The sad tragedy of P & R
I was young when I first became aware of the two things capable of upsetting a friendship, straining or in some cases even severing family bonds. Of course it is quite easy for a ten year old to misunderstand and possibly misread signals sent from the adult spectrum. But a ten year old is also supplied with large and curious ears for sponging up tidbits for assessment. The two culprits I learned about initially had a third element. I found that out when my mother and her sister (for years best of friends) began to clash over baseball. A loyal White Sox fan like my mom was horrified that her sister Lil switched teams to become a Cubs fan. Mom saw it pure and plain betrayal of all that sacred to a South Side Chicagoan. You knew things were bad when slicing an Easter ham somehow provoked a roomful of tension without beet juice being shed on a new white cloth to start it. The sisterly sports feud was an H Bomb on the family peace horizon.
Compared to that dispute the other familial peace busters were small eruptions that were easily dealt with. You learned quickly and with no doubt lingering in your little head that it was never a good idea to mention religion or morals to Aunt Caroline. The same was true about Uncle Bill and politics. One stray word was all it took to set his fuse burning. When you’re ten you can trigger an adult and then safely escape during the aftershocks of other adults chiming in. With the grownups busy indoors a kid or two might find a little unsupervised time and space to get into something worthwhile down the block where wild-kids ranged free as veld beasts. While I clearly remember the cautions involved, I’m equally sure we didn’t all shut up and totally ignore big topics. People (friends and family) did talk politics and religion (the truly bold even did team rivalry) but did so with the steadying mental reminder to go easy.
I must say from a kid’s view it was great fun to be at a safe distance when Uncle George went suddenly sky high Son-of-a-bitching and God-damning until Aunt Blanches butcher blade voice set him down in a beet face sulk that definitely needed another Rock ‘N Rye to settle him down. The calming and medicinal use of alcohol was well known in the family, as was its disquieting and sickening side. In compact kitchens packed full of talkative grownups the haze of cigarette smoke (all the adults smoked) and booze fumes were enough to addict a small child to both vices. Simply being in the kitchen for a few minutes was enough to penetrate lungs, clothing, and everything else. During these gatherings we kids would quietly sneak out of the house to escape further immersion in adult ills and vices. Fresh air was wonderful plus we were often able to find vices better suited to our sizes and abilities.
I was reminded of childhood cautions about differences in politics, religion, and sports this past Thanksgiving by Bill Maher. I generally like and enjoy Bill despite his too frequent slips into junior high dirty mouth. The F word gets flung so often it’s not shocking, and to me is most notable as a muddling of assertive power with sexual behavior; two non-identical behaviors. Substitution of vulgarity for more precise terms doesn’t make (except to naïve unthoughtful views) an individual appear older or wiser. Saying FUCK loudly in front of peers worked strongly to impress in school. As use became more habitual and uncritical it also grew less effective. Not long ago I had several conversations with a cleric from the former East German state. He went easily from his childhood language to reasonably fluid English (ability he had in four or five other languages as well) and not once did he throw in an expletive for emphasis. It can be done. I’ve seen it and with some modest effort have even been able to do so myself.
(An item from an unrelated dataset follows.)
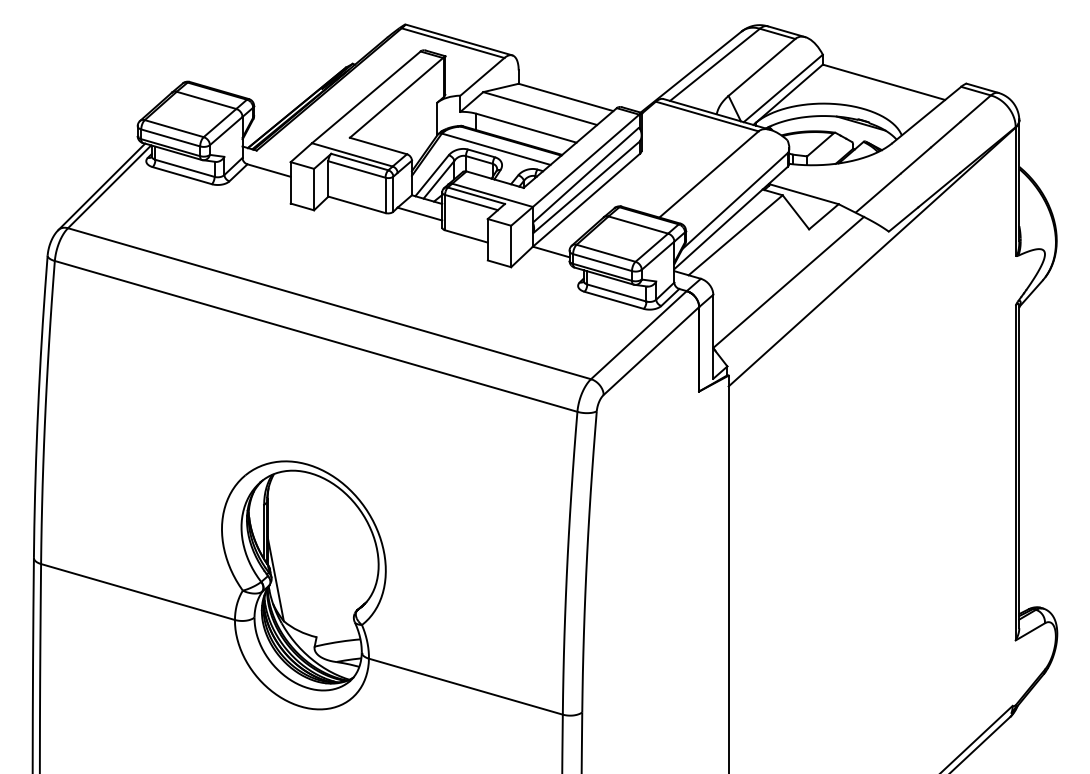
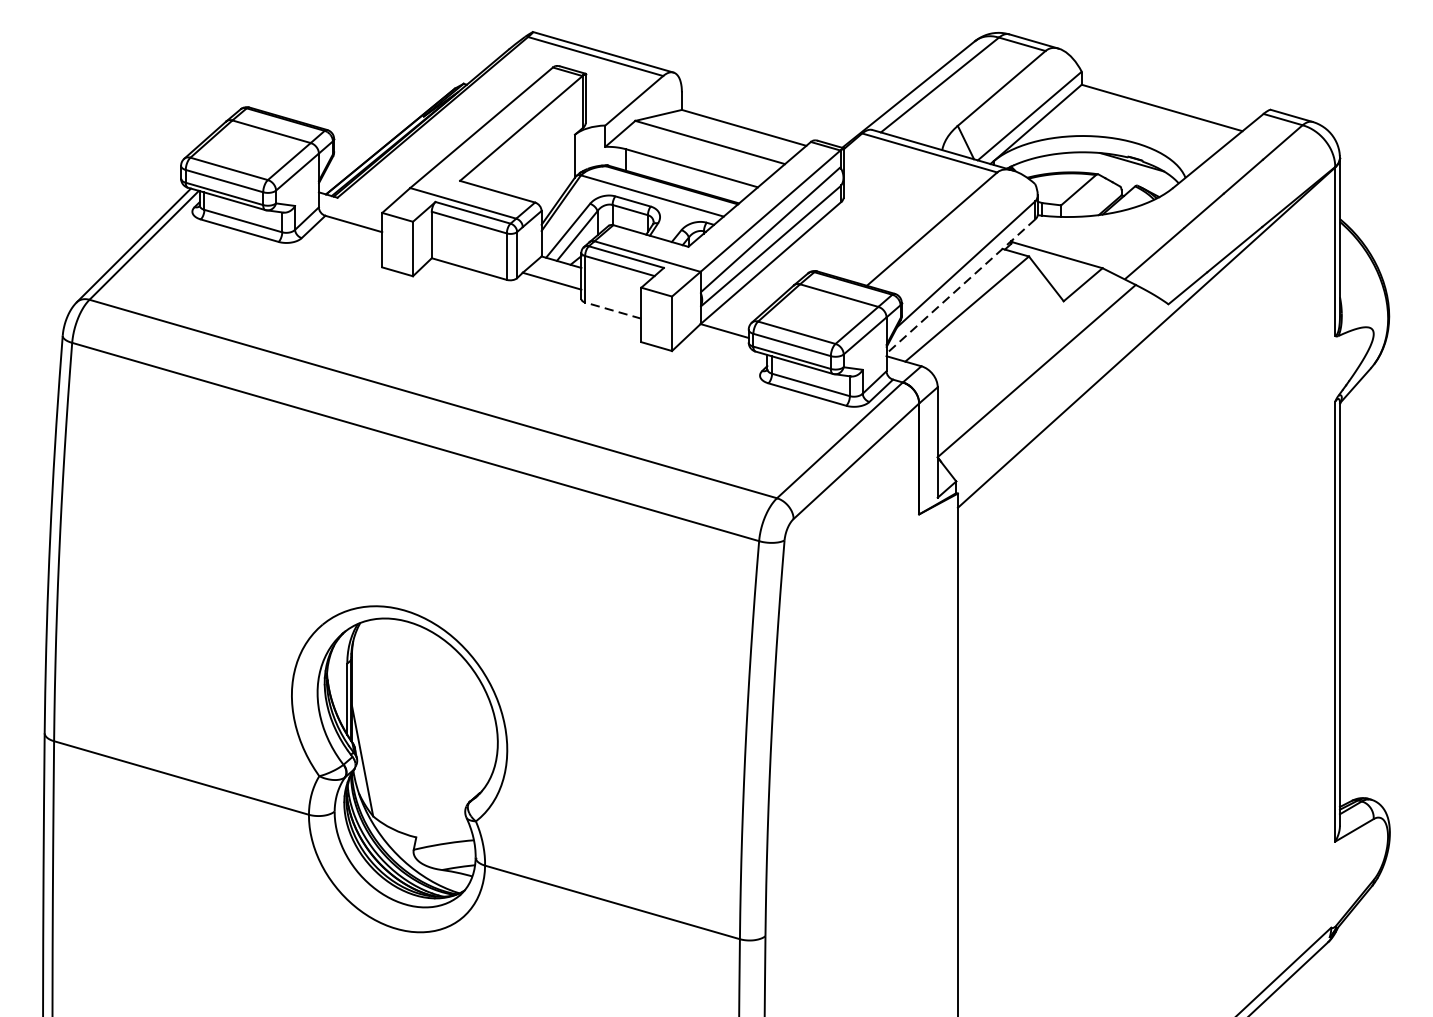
line: (730, 218) -> (960, 287), solid -> dashed
line: (465, 236) -> (611, 310), solid -> dashed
But back to Bill Maher who triggered my time warp. Bill’s comic pre-Thanksgiving blast had a couple of interesting points. ONE was asserting you’ll never convince anyone else so TWO you should “shut the fuck up!” For me it was wincingly painful to hear a comic get things so wrong. Talk isn’t about convincing others to join your thought club and march in your line o’ logic. Talk is exchange. It’s not a matter for convincing that a thing looks green to me and olive to you. For any number of reasons individuals and groups have different perceptions. Group perception is more difficult to accept, but if your language group paid an annual tax in young boys who’d become Janissaries (fighters for an occupying power) your group might be slightly suspicious even today of overtures from the former occupier. Distinctly different backgrounds along with disagreement are natural parts of diversity. Not going along with cooked up world views is probably a very human response to an imposing threat.
To then shut up as Maher says seems to me one of the worst, least comic, and dismally fatalistic things a human could do. Does the comedian really believe we’re incapable of talking through things? To hold “shut up” as a solution is to abandon belief in ability to reason and understand. That is a bleak view and one (I’m forced to say) much better suited to totalitarianism than to a democracy where citizens make noise, ask bothersome things, and annoy the living beejeebers out of one another. Not being agreed with is part of being a human. Others shutting up and not telling us how, when, and why they think we’re wrong about something is a deathly insult to our state of being. Bill has it wrong. Don’t shut up. You don’t have to be insulting about it, but even that is better borne than silence. Forger Maher and instead think of Frederick Douglas saying “Agitate, agitate, agitate.”